Marvin M’Toumo présente à l’Arsenic, à l’occasion du festival « Programme commun », son deuxième spectacle, créé au Pavillon ADC de Genève fin 2023. Entre performance, défilé, théâtre, poésie jouée, danse et chant, Rectum Crocodile livre un conte mêlant habilement Histoire et histoire. Sous ses allures de cabaret à la fois tragique et carnavalesque, le spectacle hurle les réalités de la colonisation, bien trop souvent oubliées. Spectateurs, préparez-vous à être éclaboussés par une vague de colère qui ne va pas vous laisser indemnes.  

On entre dans la pénombre sur la scène, ou plutôt dans une sorte de clairière aseptisée : pelouse vert billard, agrémentée de quelques bosquets de fausses plantes grasses. Un ennuyant bruit de mouches nous assaille, à peine sommes-nous assis. Le dispositif est quadrifrontal : le premier rang, immergé totalement sur le plateau, a les pieds sur l’aire de jeu. Ce dispositif nous met, tout comme va le faire le spectacle, en face de nous-mêmes, mais nous donne également l’impression d’assiéger la scène.  Le noir se fait et une voix d’enfant prend la parole, sans se montrer : « Une fois, il était… ». La voix, tout au long du spectacle, « raconte l’amertume des tropiques. » En ce « matin de colère », les animaux souhaitent venir s’exprimer sur la colonisation, le racisme et sur la violence faite aux hommes au nom de leurs différences.  

Le bestiaire se fait au début charmant et d’allure légère, presque enfantine :  sur la scène désormais catwalk, dans des tenues à poils et à plumes dignes de grands défilés, les acteurs paradent, se prélassent. Se succèdent le coq, coqueluche des Français, puis le chat sans race, incarné par un.e performeur.euse marchant à quatre pattes à reculons, une tête de chat posée sur son derrière. Iel montre au public ses griffes. Puis vient le chien bâtard créole, « sans papier, sans niche et sans amour ». Il y aura également des oiseaux blancs, des oiseaux noirs, un dodo jaune miraculé. Chacun de ces animaux porte – marqué au fer rouge dans ses entrailles – l’exclusion, un fouillis identitaire, de multiples origines et la cruauté des hommes. Ce sont des laissés-pour-compte. Ils aboient, miaulent, coassent sur le public avec leur panache : ils sont plus beaux et bien plus agiles que nous… 

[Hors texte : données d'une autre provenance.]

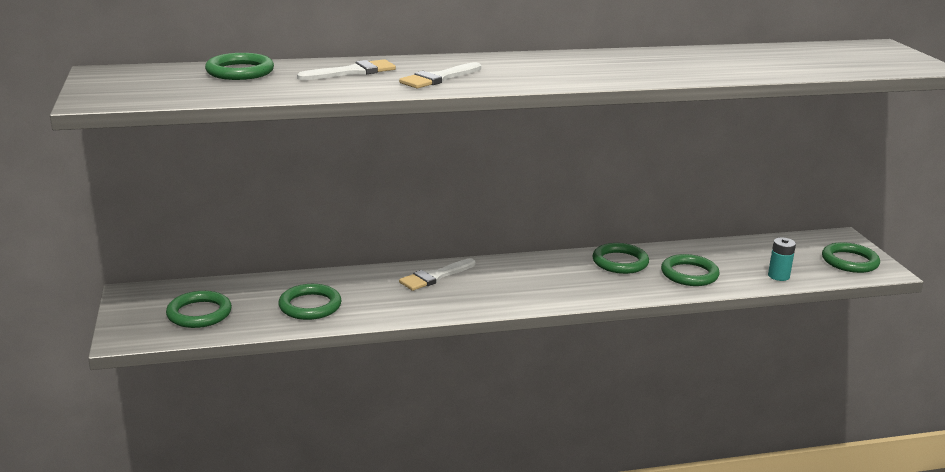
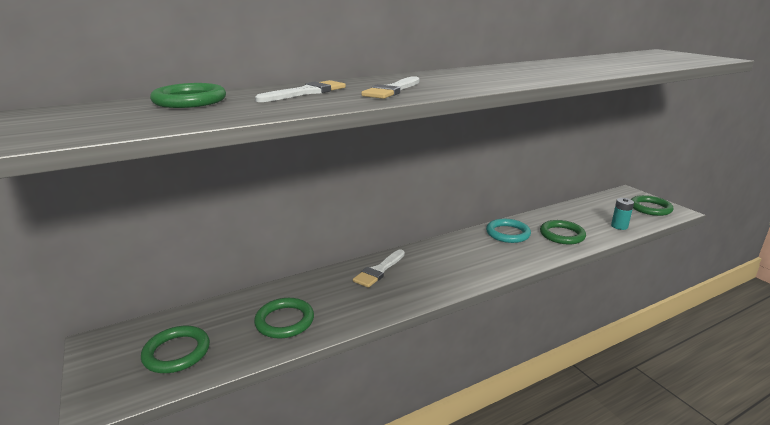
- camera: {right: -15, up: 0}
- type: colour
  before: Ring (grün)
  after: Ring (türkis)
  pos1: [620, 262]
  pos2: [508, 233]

Si les animaux n’ont que leurs bruits pour s’adresser aux hommes et les intimider, les femmes qui leur succèdent nous sollicitent par leur parole. Entrent tour à tour une « diablesse cacao et son enfant choco », parée comme une reine, sortant de son décolleté des tasses et invitant le public à boire l’urine de son fils, qui est du chocolat. Puis entrent une esclave fuyant sa plantation, poursuivie par des chiens sonores, une jeune femme meurtrie d’amour pour son maître et d’autres encore.  

Chaque personnage nous donne des bribes de son histoire et surtout de ses rêves, rêves où « les mangeurs de bébés chocos » seraient accablés par des mouches ou décapités. Tous.tes rêvent d’un déluge, déluge de leur colère, de leur vengeance. Toutes et tous nous questionnent et nous condamnent dans notre rapport au monde, que cela soit à propos de la nature, de nos animaux, du racisme, de la consommation, de l’amour, de la foi, de la violence physique, de la colonisation, de la domination culturelle, de la tendance de l’homme à « exterminer, détruire, puis larmoyer de ses erreurs ».  Ils nous posent en chœur cette question : « As-tu pensé à la traite atlantique ? »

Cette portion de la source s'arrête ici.